The firm’s business was significantly impacted in early 2020 when the pandemic hit, shutting down schools and most sports at all levels, but growth soared in the first quarter of 2021, ending the year with sales up dramatically over 2019, which had been the firm’s peak year.

“We continued to add employees during that time (early in the pandemic) when there was uncertainty about where the market would go from there,” Cusick said. “Then there was federal stimulus money coming to schools, and it was a little hard to guess how that would influence the market.”

The firm, which has been on a growth pattern for several years, is in the process of planning a new site because it has outgrown its downtown Lincoln facility where it has been located since the 1970s. Bison currently has a 40,000-square-foot building on the new site and is designing a 50,000-square-foot addition to that.

The firm, which has just under 100 employees at the Lincoln plant, will be adding employees over the next two years although competition is fierce.
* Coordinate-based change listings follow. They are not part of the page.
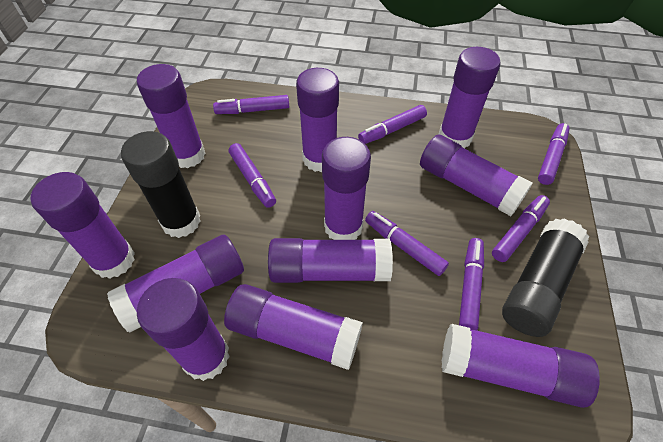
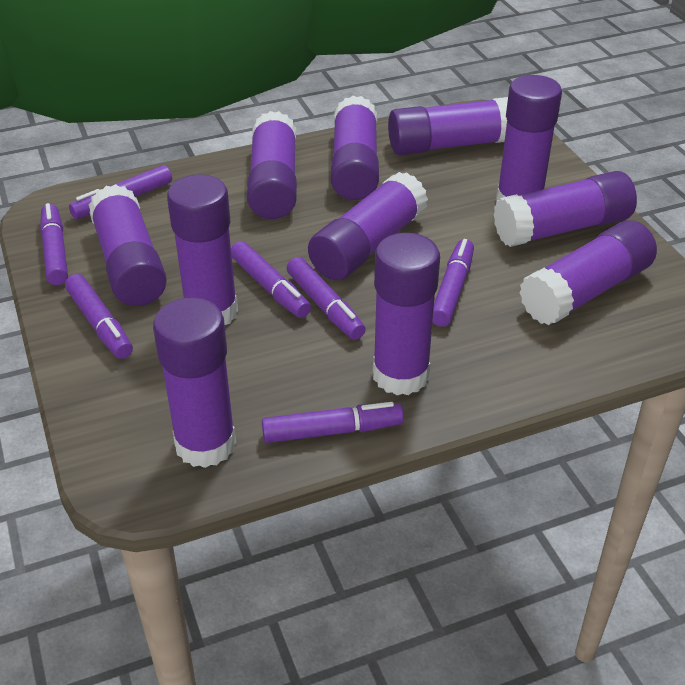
black glue stick: 2 -> 0

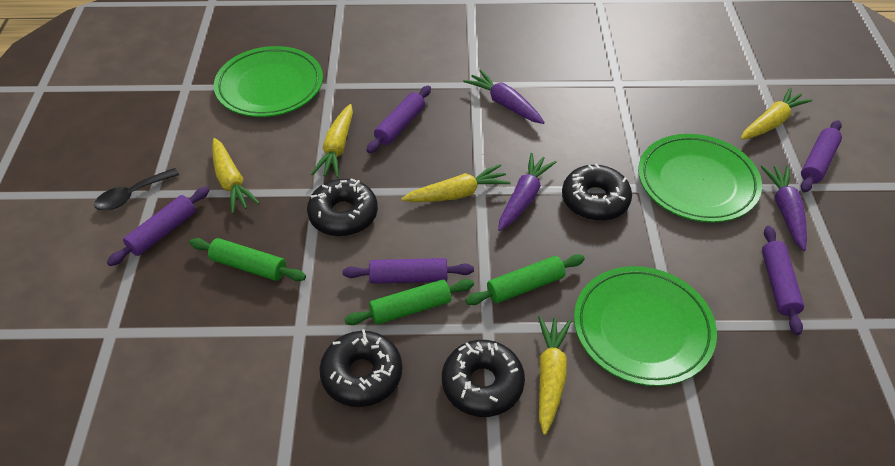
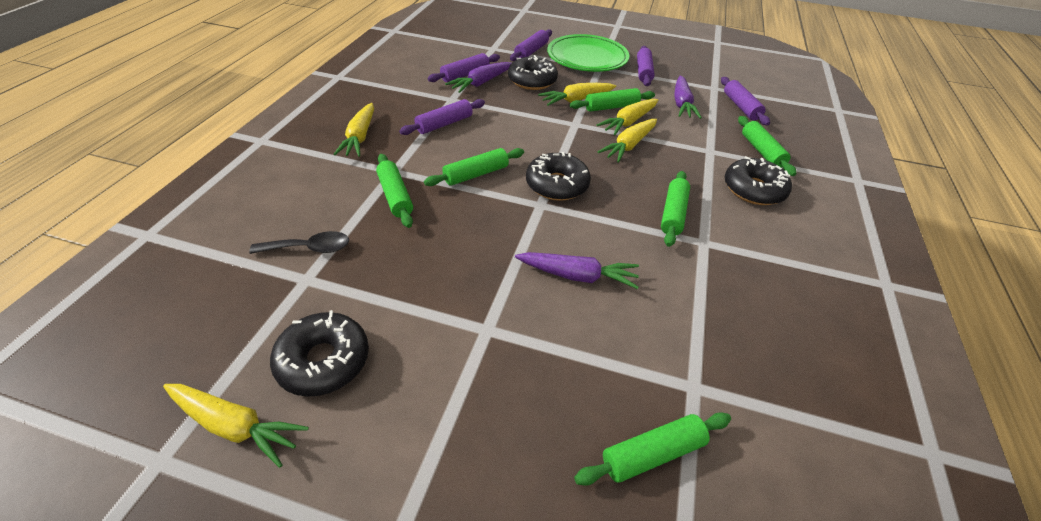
green plate: 3 -> 1
green rolling pin: 3 -> 6

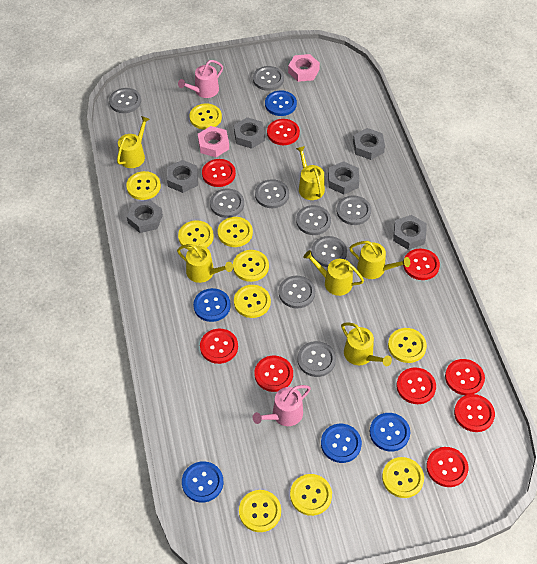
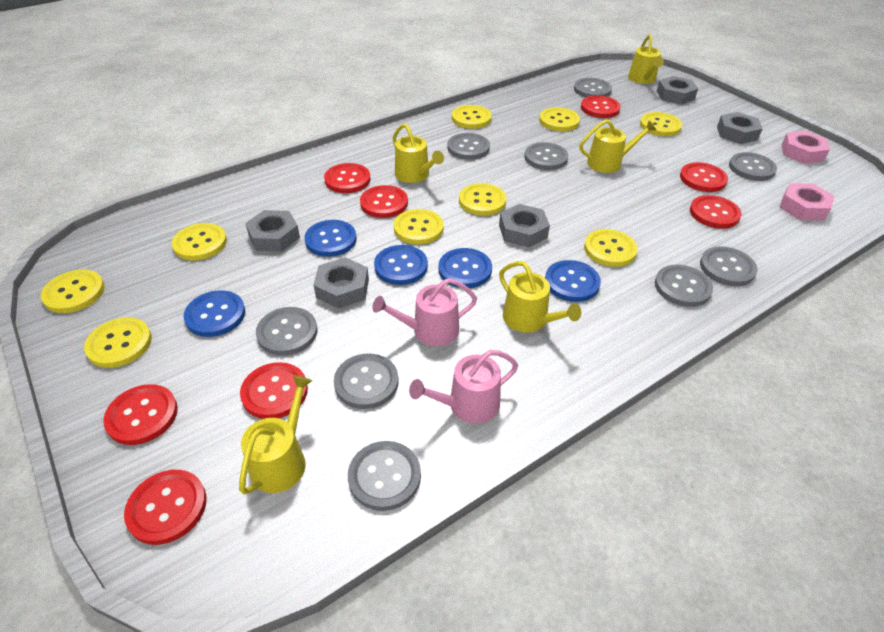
grey nut: 6 -> 5
red button: 9 -> 8
yellow button: 10 -> 9
yellow watering can: 6 -> 5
“In the summer of 2021 we had about 20 openings,” Cusick said. “We’re offering employees financial and other inducements to work more hours in the plant and in the office.”

The firm works hard to retain its employees through bonuses, flexibility of schedules and time off, and special luncheons to celebrate certain milestones such as sales and profits.

Most interesting facts and statistics about the workforce:

Six interesting statistics about Lincoln’s workforce, according to Hatch and Hogan-Schnittker.

1. Lincoln has a historically low unemployment rate with seven job openings for every unemployed individual.

2. In 2021, Lincoln was listed as one of the best cities for young professionals.

3. According to NEworks labor market information for Nebraska, 7.6% of jobs in Lancaster County — of which Lincoln is the dominant city — are in manufacturing.

4. According to NEworks, Lancaster County has 13.4% of the manufacturing workplaces in the state, which boils down to 296 manufacturing job sites.

5. Projections from the census bureau show that the prime workforce age will continue to decrease until 2028, which means that there will be fewer people in the prime workforce age of 25 to 64. This trend existed prior to the pandemic, but it is being felt even more acutely now with the pandemic and workforce shortages.

6.  Lincoln has a strong startup ecosystem, which is important for launching new ideas and creating new generally high-skill and high-paying jobs.